Wednesday, November 30, 2016

Magicians and Their Secrets

There are a few skills and faculties I've worked very hard on for decades (after having started out with natural aptitude), and I've gotten really good at them (though there are way more realms where I'm pathetically lousy; it takes all kinds!). Yet, most often when I find myself around people involved in those very same areas, they pay very little attention. Respect - or even admiration - might be expressed at the outset, but my process - which I never hide - is rarely observed.

I know that a lot of it's because I don't act like a pompous prick. As a low gravitas individual (LGI), I don't exactly compel hushed solicitation. But what I've learned is very surprising: even magicians who are loose and free with their secrets find themselves preserving their shroud of mystery due to sheer disinterest.

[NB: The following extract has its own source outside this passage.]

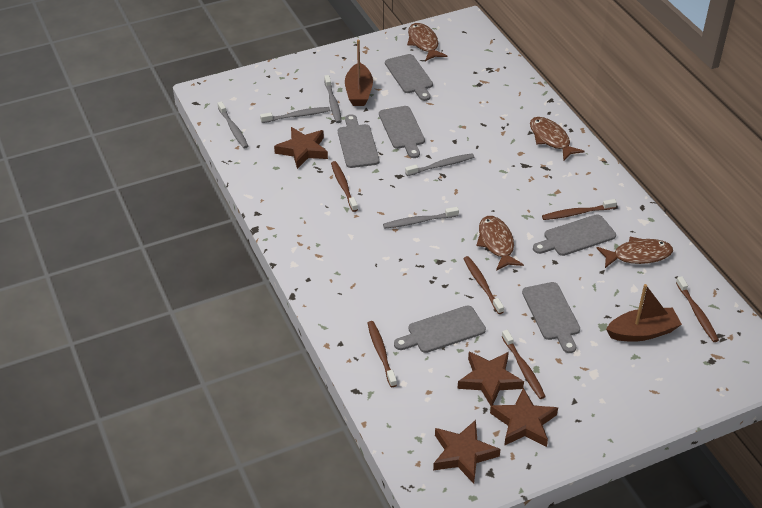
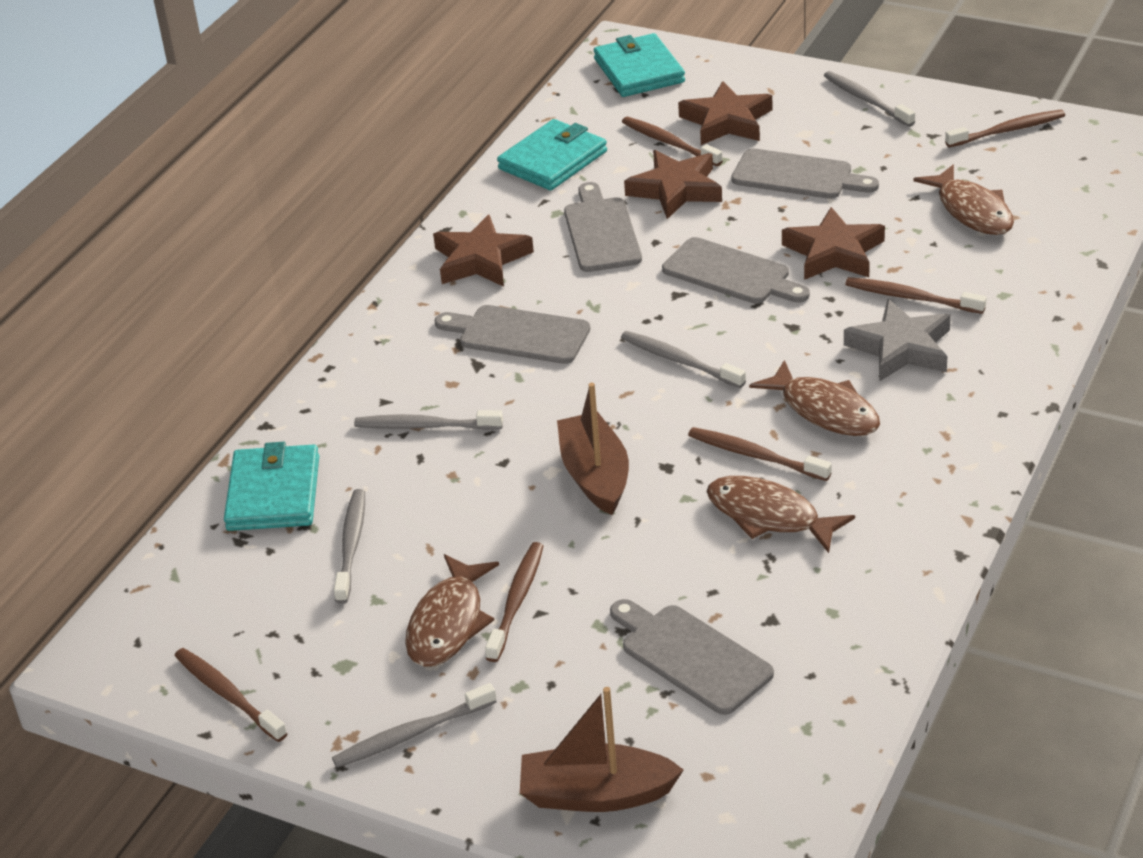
grey cutting board: 6 -> 5
grey star: 0 -> 1
turquoise wallet: 0 -> 3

Similarly, it's a misconception that you must take great care to protect your creative ideas from being stolen. First, the very few human beings capable of exuecuting ideas into existence are already extremely busy executing ideas into existence, rather than fishing around trying to snatch your idea (unless you've got, like, a procedure for manufacturing a widget for 2¢ less per gross). The problem's never persistent over-interest. It's disinterest. Even those gifted with fantastic ideas and the eloquence to explain them are universally misunderstood and ignored until the big reveal (and even then, good luck with that better mouse trap!). Even the most brilliant innovations are invariably laughed at and undervalued in the beginning (even the iPhone) - and those are just the ones that we've heard of!

To digress from my digression, here's my standard reply when asked whether I've ever "ruined" a restaurant by over-publicizing it: "I've seen way, way, way more great places wither from disinterest than from over-attention."

That's why keeping great stuff secret is a mortal sin in my religion.